RII Track-4:@NSF: Surrogate-based Optimal Atmospheric Entry Guidance using High-fidelity Simulation Data

This Research Infrastructure Improvement Track-4 EPSCoR Research Fellows (RII Track-4) project would provide a fellowship to an Assistant professor and training for a graduate student at Iowa State University. This work would be conducted in collaboration with researchers at the NASA Ames Research Center. For planetary exploration, spacecraft must pass through atmospheric entry and powered descent stages to safely decelerate and accurately land.

Dating back to the Apollo mission era, Atmospheric Entry Guidance (AEG) controls the atmospheric drag of a spacecraft to achieve these objectives. Researchers have been working on optimal AEG to maximize fuel savings during the subsequent powered descent by terminating the entry phase with a minimum velocity trajectory. These optimal AEG methods have relied on ideal dynamic models with uncertain differences from the actual entry environment.

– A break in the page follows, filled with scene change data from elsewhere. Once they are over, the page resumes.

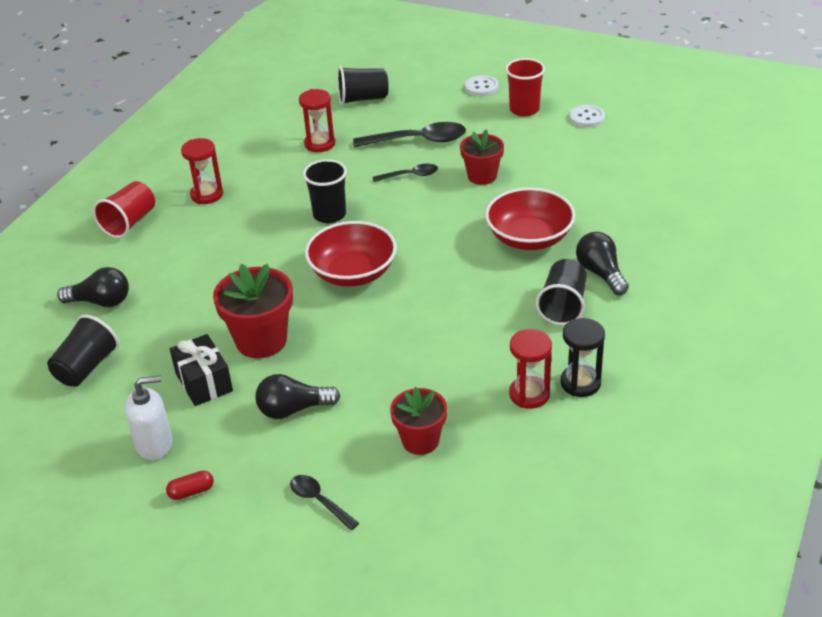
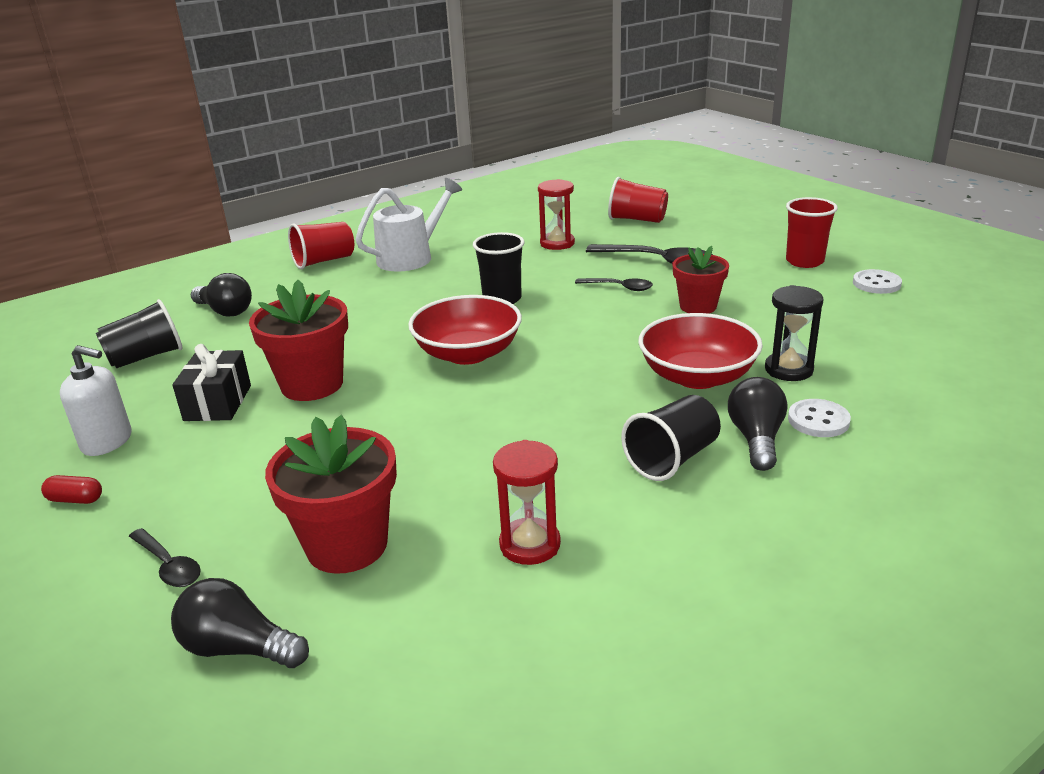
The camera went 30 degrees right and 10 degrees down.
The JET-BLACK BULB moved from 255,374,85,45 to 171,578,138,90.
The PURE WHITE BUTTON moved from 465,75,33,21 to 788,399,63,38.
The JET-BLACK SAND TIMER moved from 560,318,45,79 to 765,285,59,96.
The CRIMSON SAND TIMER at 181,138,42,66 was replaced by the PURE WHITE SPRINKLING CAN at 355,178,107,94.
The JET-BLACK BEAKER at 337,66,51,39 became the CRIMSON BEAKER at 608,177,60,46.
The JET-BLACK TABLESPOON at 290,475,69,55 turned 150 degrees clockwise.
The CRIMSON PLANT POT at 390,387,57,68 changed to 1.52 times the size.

Therefore, more advanced and complex computational modeling and simulation technologies have been developed and utilized to minimize these discrepancies. Despite the advantages of Monte Carlo simulation, the increased complexity makes it an impractical method to quantify modeling uncertainty. In addition, the entry vehicle's onboard computer is not powerful enough to run optimal AEG with a complex model.

To address these limitations, this research aims to create a surrogate-based optimal guidance system, trained on high-fidelity data from complex simulations. The proposed guidance method enhances safety and efficiency in space exploration by reducing computational burden, saving spacecraft fuel, and enabling modeling uncertainty quantification.

The need for a new optimal AEG that reduces computational costs and enables modeling uncertainty quantification is evident. To satisfy this need, a surrogate-based AEG system, trained using high-fidelity simulation data from advanced Entry System Modeling (ESM), will be developed. For the development, preparing precise and computationally efficient training data that effectively encapsulates the core of atmospheric entry is crucial.

The proposed research will identify the dominant variables influencing AEG performance and generate the required training data using NASA's entry simulation tool. Various surrogate models for training, such as Gaussian Process Regression and Generalized Additive Model, will also be explored. The ultimate objective is establishing an onboard optimal AEG framework using a trained surrogate.

This framework can incorporate various feedback control algorithms to aid in planetary entry missions on Earth, Mars, Venus, and Titan. While prior research has focused on applying surrogates for subcomponent modeling, such as air density and fluid and aerothermal dynamics, this approach targets application to optimal guidance and will accelerate calculation speed for implementation on embedded platforms.

To reduce computations and training time, this research proposes a simplification method for the entry guidance profile that can also reduce the dimension of the training data. The success of this project will pave the way for extending the proposed surrogate-based technique to other space applications, such as spacecraft orbit or attitude guidance, and contribute significantly to extending the traditional space Guidance, Navigation, and Control (GNC) approach to data-based learning techniques.

This award reflects NSF's statutory mission and has been deemed worthy of support through evaluation using the Foundation's intellectual merit and broader impacts review criteria.